И мы пахали. Бессмысленная фраза, сказанная для того, чтобы Чуковская записала.
«<…> А знаете, у меня огорчение. Догадайтесь, кто не пожелал присоединиться к хлопотам об Иосифе? Кроме Анны Ахматовой? Не написавшей ни строчки, не подписавшей ничего, не сделавшей ни одного звонка и ни одного визита? Александр Исаевич… Давно я так не огорчалась». — Я сказала, что, насколько мне известно, Солженицын после опубликования «Ивана Денисовича» получает много писем от заключенных и, пользуясь своей славой и новыми связями, пытается им помочь, вызволить их из беды. Выручить тех, за кого не заступится никто. «Хорошо, если так, — сказала Анна Андреевна. — Но единственная ли это причина?»
А Бродский, как известно, на Солженицына не обижался, что тот сказал, что еще ни одному русскому писателю гонения не повредили. Признавал — и было бы глупо не признавать, — что Солженицын, отсидев сам, имел на это право. Анна Андреевна пострадала «только» сыном (которого не очень любила, скажем для ясности).
Другой сиделец — Михаил Михайлович Бахтин, не считавший Анну Ахматову великим человеком, не интересовавшийся ею, — просто знал, что ее занимают лишь люди известные, значимые. И это не было даже снобизмом, который все-таки лишь — дело вкуса, а не совести.

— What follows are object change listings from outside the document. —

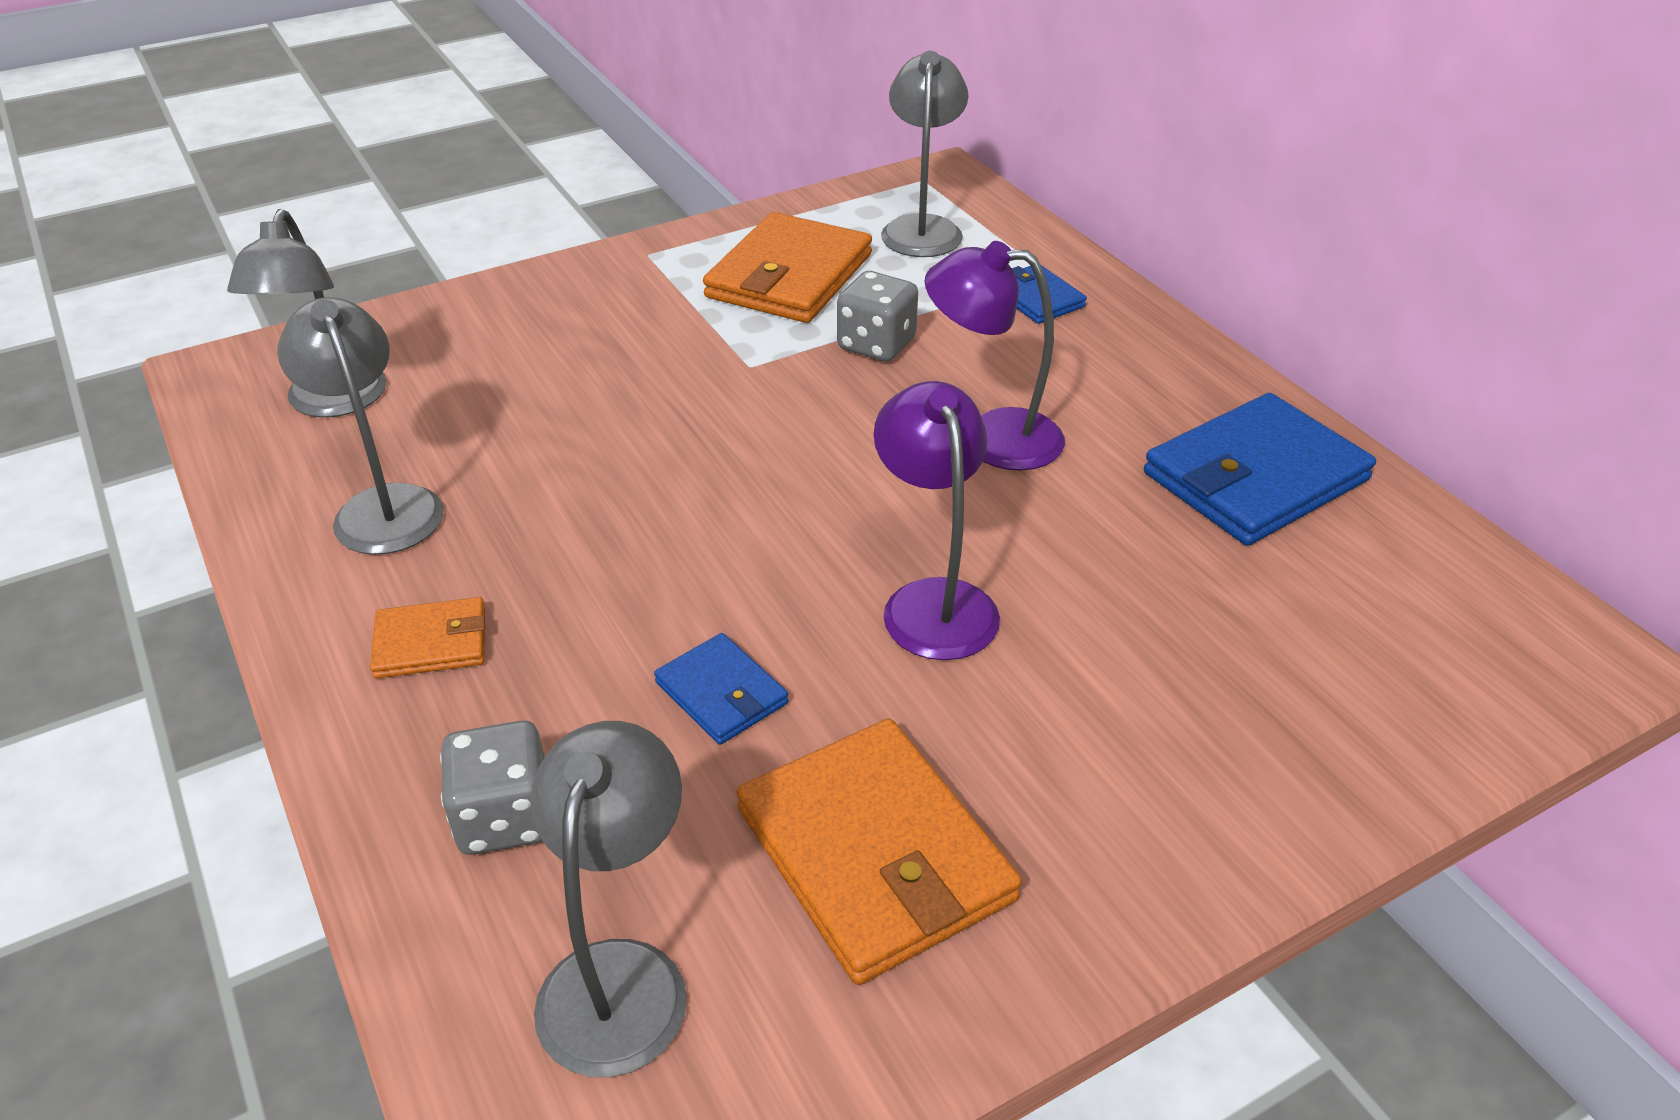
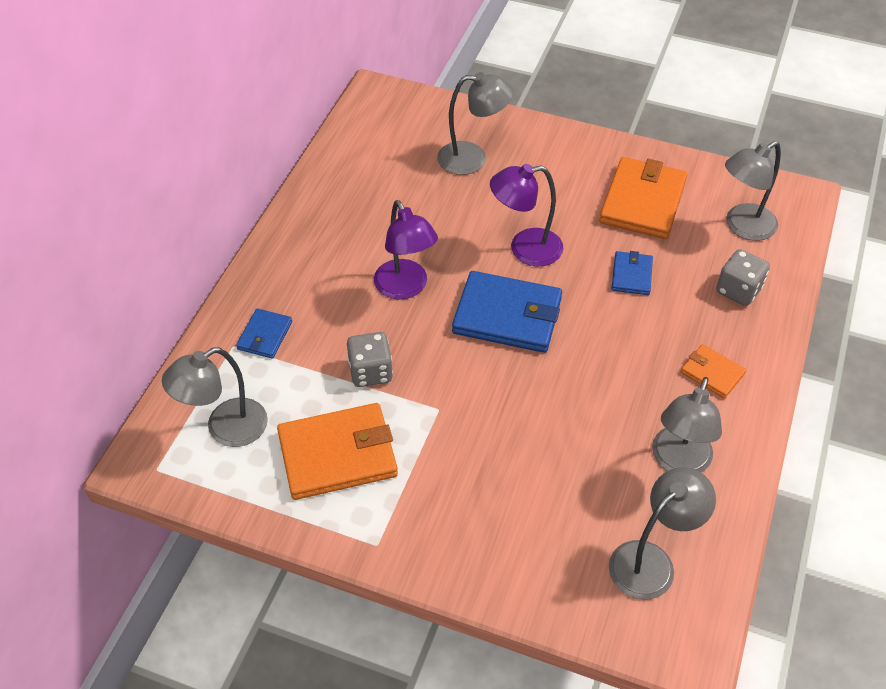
camera: 130 degrees left, 10 degrees up
(933, 601) = (525, 249): purple lamp -> purple lamp turned 45 degrees clockwise
(1248, 676) = (472, 158): none -> grey lamp
(1255, 477) = (352, 199): blue wallet -> blue wallet (507, 315)

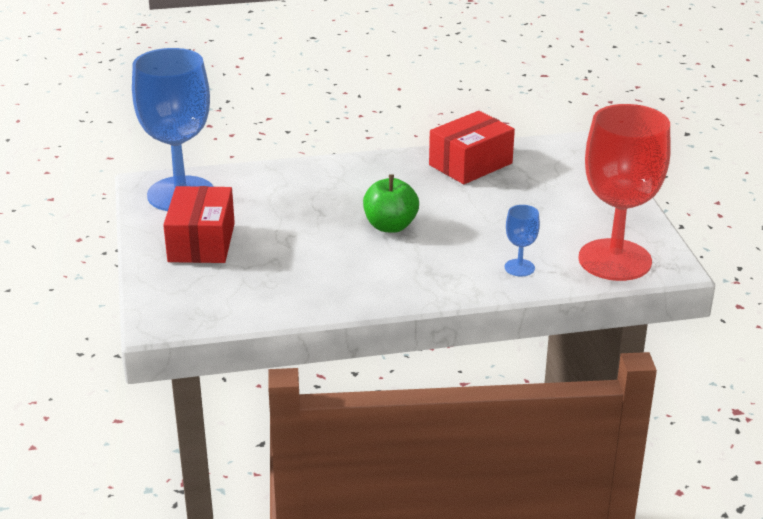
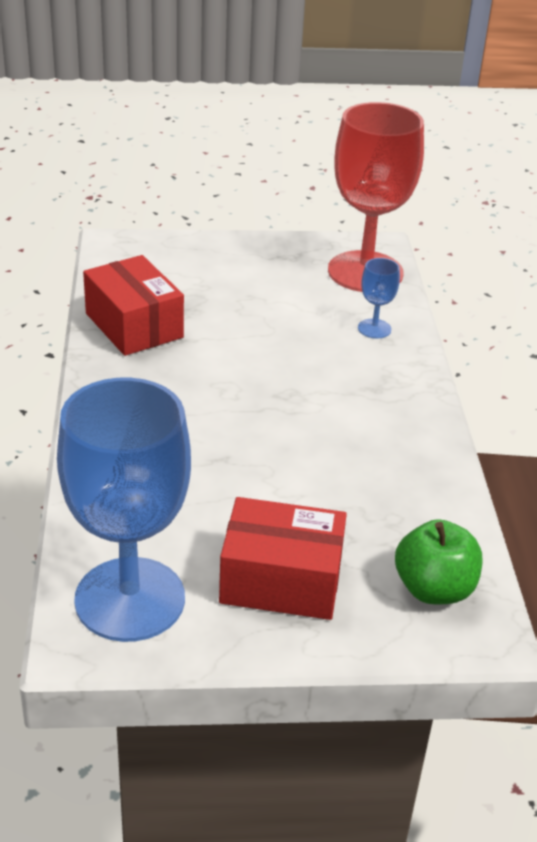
camera: 85 degrees left, 5 degrees up
(390, 226) = (270, 404): green apple -> green apple (434, 589)

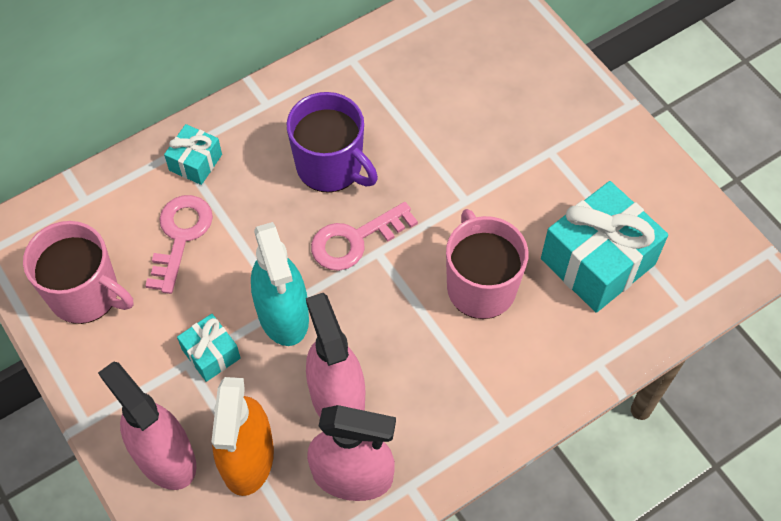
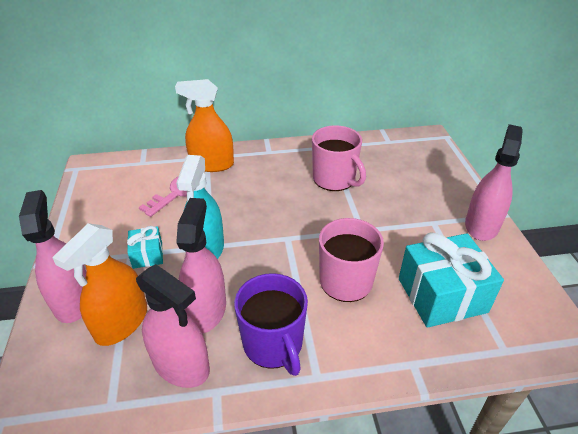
camera: 25 degrees right, 20 degrees down
(86, 294) = (106, 202): pink mug -> pink mug (334, 179)
(195, 162) = (212, 164): turquoise gift -> orange spray bottle
(330, 167) = (286, 188): purple mug -> purple mug (273, 344)
(355, 240) = (277, 227): pink key -> none
(610, 133) = (481, 225): none -> pink spray bottle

Бродский: Это был, если хотите, некоторый ад на колесах: Федор Михайлович Достоевский или Данте. На оправку нас не выпускают, люди наверху мочатся, все это течет вниз. Дышать нечем. А публика — главным образом блатари. Люди уже не с первым сроком, не со вторым, не с третьим — а там с шестнадцатым. И вот в таком вагоне сидит напротив меня русский старик <…>— эти мозолистые руки, борода. Все как полагается. Он в колхозе со скотного двора какой-то несчастный мешок зерна увел, ему дали шесть лет. А он уже пожилой человек. И совершенно понятно, что он на пересылке или в тюрьме умрет. И никогда до освобождения недотянет. И ни один интеллигентный человек — ни в России, ни на Западе — на его защиту не подымется. Никогда!<…> Уже какое-то шевеление правозащитное начиналось. Но за этого несчастного старика никто бы слова не замолвил — ни Би-би-си, ни «Голос Америки». Никто! И когда видишь это — ну больше уже ничего не надо… Потому что все эти молодые люди — я их называл «борцовщиками» — они знали, что делают, на что идут, чего ради. Может быть, действительно ради каких-то перемен. А может быть, ради того, чтобы думать про себя хорошо. Потому что у них всегда была какая-то аудитория, какие-то друзья, кореша в Москве. А у этого старика никакой аудитории нет. Может быть, у него есть его бабка, сыновья там. Но бабка и сыновья никогда ему не скажут: «Ты поступил благородно, украв мешок сена с колхозного двора, потому что нам жрать нечего было». И когда ты такое видишь, то вся эта правозащитная лирика принимает несколько иной характер.